Kolejliler, Amerika’da pazarlamacılar için en güçlü kitleyi oluşturuyor. Anderson Analytics Yönetim Ortağı Tom Anderson, “Onlar, anne-babalarının ne alacağı konusunda çok önemli etkiye sahipler. Sonra kendi paralarını kazanmaya başlıyor ve geleceğin müşterileri haline geliyorlar. Pazarlamacıların en gözde hedefi onlar. Amerika’da herkes daha genç olmak istiyor, biz de onlarla meşgulüz” diyor.

Araştırmada ayrıca, kolejli gençler arasında en popüler kitabın “Harry Potter”, giyim markasının “Old Navy”, derginin “Cosmopolitan”, fast-food restoranının “Taco Bell”, TV programının “Grey’s Anatomy”, içeceğin “Coca Cola”, MP3 çaların “iPod”, müzik grubunun “Linkin Park” ve ünlünün de “Johnny Depp” olduğu ortaya çıktı.


En popüler markalar da var.
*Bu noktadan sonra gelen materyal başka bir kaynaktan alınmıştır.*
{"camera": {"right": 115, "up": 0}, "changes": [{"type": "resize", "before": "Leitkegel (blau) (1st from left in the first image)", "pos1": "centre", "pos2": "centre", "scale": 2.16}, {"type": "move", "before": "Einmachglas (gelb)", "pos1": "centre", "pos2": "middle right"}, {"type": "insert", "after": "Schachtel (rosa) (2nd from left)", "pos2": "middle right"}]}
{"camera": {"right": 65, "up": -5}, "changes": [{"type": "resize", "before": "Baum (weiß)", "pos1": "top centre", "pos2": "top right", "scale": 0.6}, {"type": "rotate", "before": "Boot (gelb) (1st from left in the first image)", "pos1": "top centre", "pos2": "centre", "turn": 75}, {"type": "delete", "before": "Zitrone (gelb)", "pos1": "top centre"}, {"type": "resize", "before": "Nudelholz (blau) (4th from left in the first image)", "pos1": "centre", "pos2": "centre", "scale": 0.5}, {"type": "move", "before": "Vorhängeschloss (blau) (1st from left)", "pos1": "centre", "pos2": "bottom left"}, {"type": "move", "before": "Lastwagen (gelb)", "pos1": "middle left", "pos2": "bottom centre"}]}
Türkiye'de böyle bir araştırmayı niye Türkiye'de tekrarlamayalım? Buradan pazar araştırması şirketlerine çağrı... Umarım duyan birileri olur :)

Salı, Ekim 30, 2007

Türkiye'de Facebook her yerde iken, hangi network ne amaçla kullanılıyor dersiniz?
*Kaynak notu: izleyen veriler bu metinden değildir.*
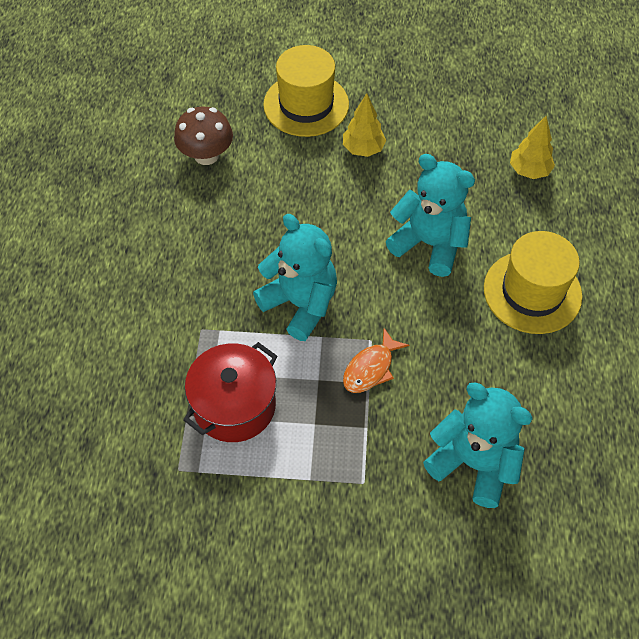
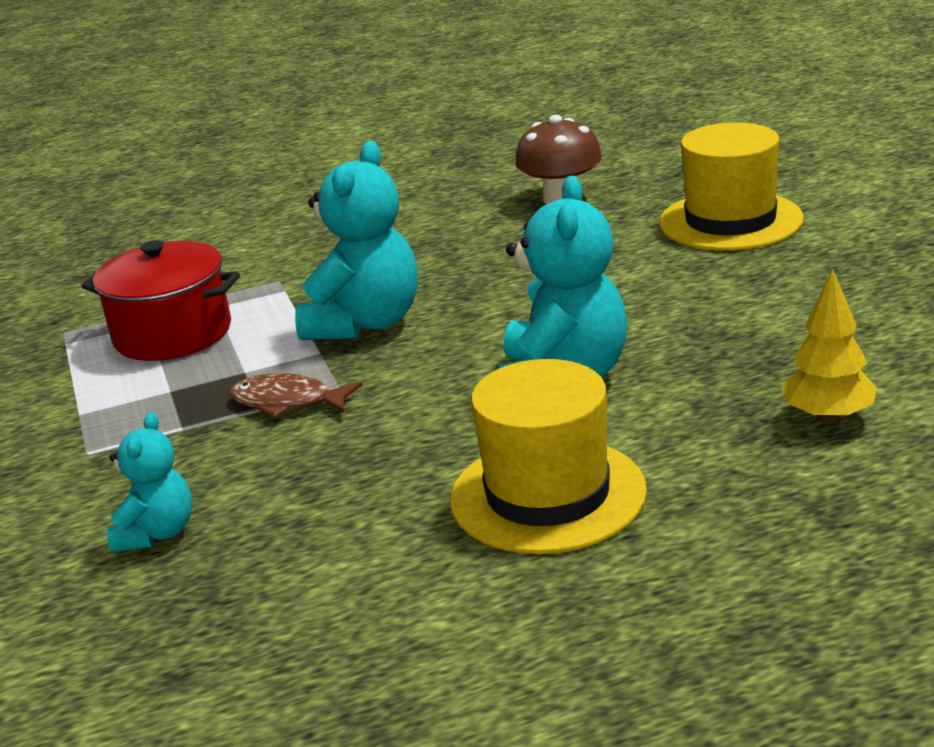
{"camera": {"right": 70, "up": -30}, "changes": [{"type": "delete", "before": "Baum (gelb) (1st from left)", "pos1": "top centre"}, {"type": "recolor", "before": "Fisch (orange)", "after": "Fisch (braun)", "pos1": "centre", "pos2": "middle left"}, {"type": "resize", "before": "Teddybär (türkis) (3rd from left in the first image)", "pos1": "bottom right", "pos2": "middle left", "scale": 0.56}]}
The Philadelphia Inquirer'a göre

  • Facebook: Çoğunlukla arkadaşlarla irtibatta olmak için kullanıyor.
  • Myspace: Özellikle eğlence işinde olanlar için (müzisyen, stand-up sanatçısı vb.) profesyonel amaçlı kullanılıyor.
  • LinkedIn: İş amaçlı bir sosyal site- "as a place to network and look for work"

Bu arada MySpace'te 100 milyon kişiye karşılık Facebook'ta 48 milyon kişi varmış. Ben şu anda sadece Facebook'ta varım ve orada bile olayın hızına adapte olabilmiş değilim. Diğerlerine girebilir miyim, pek zannetmiyorum.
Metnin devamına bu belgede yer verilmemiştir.